В январе 42-го, грязные и оборванные, Тоня с Николаем вышли, наконец, к
деревне Красный Колодец. И тут им пришлось навсегда расстаться.
"Знаешь, моя родная деревня неподалеку. Я туда сейчас, у меня жена,
дети, - сказал ей на прощание Николай. - Я не мог тебе раньше
признаться, ты уж меня прости. Спасибо за компанию. Дальше сама
как-нибудь выбирайся". Девушка умоляла не бросать ее, признавалась в
любви и говорила, что пропадет без него... Но Николай спешил домой – к
любимой женщине и обожаемым детям...
Несколько дней Тоня побиралась по хатам, христарадничала, просилась на
постой. Сердобольные хозяйки сперва ее пускали, но через несколько дней
неизменно отказывали от приюта, объясняя тем, что самим есть нечего.
"Больно взгляд у нее нехороший, - говорили женщины.
Поговаривают, Тоня в тот момент действительно тронулась рассудком.
Возможно, ее добило предательство Николая, или просто закончились силы -
так или иначе, у нее остались лишь физические потребности. И еще она
отчаянно пыталась зацепить в деревне хоть какого-то мужчину – и совсем
не важно, что все, кто остался, жили с женами и семьями. Тоне настолько
не хотелось оставаться одной, что на чувства других ей было просто
наплевать...
КУДА ПРИВОДЯТ МЕЧТЫ
В той деревне, где Тоня остановилась вначале, полицаев не было. В
соседней деревне, наоборот, прописались одни каратели. Линия фронта
здесь шла посередине околицы. Как-то она брела по околице, полубезумная,
потерянная, не зная, где, как и с кем она проведет эту ночь. Ее
остановили люди в форме и поинтересовались по-русски: "Кто такая?".
Девушка сказала, что зовут ее Антониной Макаровой и родом она из Москвы,
при этом, почему-то абсолютно не испугавшись...
Ее привели в администрацию села. Полицаи говорили ей комплименты, потом
по очереди "любили" ее. Затем ей дали выпить целый стакан самогона и
сунули в руки пулемет. Как она и мечтала - разгонять непрерывной
пулеметной строчкой по людям. Живым людям.
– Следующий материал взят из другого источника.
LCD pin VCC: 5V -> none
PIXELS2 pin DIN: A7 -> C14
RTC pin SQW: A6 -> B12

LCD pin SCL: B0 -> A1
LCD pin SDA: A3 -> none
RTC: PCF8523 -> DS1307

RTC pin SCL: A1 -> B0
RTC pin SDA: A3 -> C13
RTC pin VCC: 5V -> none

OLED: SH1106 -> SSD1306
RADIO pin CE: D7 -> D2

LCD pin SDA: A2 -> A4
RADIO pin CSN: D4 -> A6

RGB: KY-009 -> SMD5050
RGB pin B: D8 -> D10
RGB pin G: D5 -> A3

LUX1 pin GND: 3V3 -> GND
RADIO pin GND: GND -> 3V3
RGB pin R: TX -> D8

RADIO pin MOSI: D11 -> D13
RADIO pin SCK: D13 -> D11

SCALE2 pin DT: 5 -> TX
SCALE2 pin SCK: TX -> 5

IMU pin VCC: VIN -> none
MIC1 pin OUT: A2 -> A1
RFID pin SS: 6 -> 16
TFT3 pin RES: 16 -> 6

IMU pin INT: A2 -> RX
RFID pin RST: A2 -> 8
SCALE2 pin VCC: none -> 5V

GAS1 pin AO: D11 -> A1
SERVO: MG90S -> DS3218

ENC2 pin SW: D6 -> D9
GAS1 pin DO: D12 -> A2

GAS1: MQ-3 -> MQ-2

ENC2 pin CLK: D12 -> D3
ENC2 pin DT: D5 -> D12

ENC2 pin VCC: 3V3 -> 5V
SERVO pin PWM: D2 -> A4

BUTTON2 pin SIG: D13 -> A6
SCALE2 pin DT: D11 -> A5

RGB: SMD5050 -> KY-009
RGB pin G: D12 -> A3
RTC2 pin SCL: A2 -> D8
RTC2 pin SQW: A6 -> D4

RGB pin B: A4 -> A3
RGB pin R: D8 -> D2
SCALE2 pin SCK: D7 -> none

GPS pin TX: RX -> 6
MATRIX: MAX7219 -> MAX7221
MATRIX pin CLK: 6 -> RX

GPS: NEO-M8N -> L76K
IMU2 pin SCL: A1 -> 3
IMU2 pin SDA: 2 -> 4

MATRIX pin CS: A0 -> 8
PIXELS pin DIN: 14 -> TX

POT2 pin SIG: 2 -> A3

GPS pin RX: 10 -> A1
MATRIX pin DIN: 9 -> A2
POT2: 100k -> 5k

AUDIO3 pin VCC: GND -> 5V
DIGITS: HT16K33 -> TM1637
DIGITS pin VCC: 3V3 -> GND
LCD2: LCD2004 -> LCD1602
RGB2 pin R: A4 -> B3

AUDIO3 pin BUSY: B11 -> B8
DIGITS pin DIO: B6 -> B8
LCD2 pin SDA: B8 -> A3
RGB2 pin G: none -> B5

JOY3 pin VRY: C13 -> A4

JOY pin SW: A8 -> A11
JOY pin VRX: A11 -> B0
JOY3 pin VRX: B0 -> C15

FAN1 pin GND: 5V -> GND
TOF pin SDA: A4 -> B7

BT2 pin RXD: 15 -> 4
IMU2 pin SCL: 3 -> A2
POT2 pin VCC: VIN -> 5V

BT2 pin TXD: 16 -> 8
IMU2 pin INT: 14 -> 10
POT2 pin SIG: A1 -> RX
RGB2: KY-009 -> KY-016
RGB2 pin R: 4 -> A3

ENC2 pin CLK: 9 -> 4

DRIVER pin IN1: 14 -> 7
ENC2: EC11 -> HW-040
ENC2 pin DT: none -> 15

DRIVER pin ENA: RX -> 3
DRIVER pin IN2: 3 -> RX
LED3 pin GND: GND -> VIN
- Макарова-Гинзбург рассказывала на допросах, что первый раз ее вывели
на расстрел партизан совершенно пьяной, она не понимала, что делала, -
вспоминает следователь по ее делу Леонид Савоськин. - Но заплатили
хорошо - 30 марок, и предложили сотрудничество на постоянной основе.
Ведь никому из русских полицаев не хотелось мараться, они предпочли,
чтобы казни партизан и членов их семей совершала женщина. Бездомной и
одинокой Антонине дали койку в комнате на местном конезаводе, где можно
было ночевать и хранить пулемет. Утром она добровольно вышла на работу
По вечерам Антонина наряжалась и отправлялась в немецкий клуб на
танцы. Другие девушки, подрабатывавшие у немцев проститутками, с ней не
дружили. Тоня задирала нос, и носила самую красивую одежду. Ее она
нередко снимала с тех, кого обрекала на смерть.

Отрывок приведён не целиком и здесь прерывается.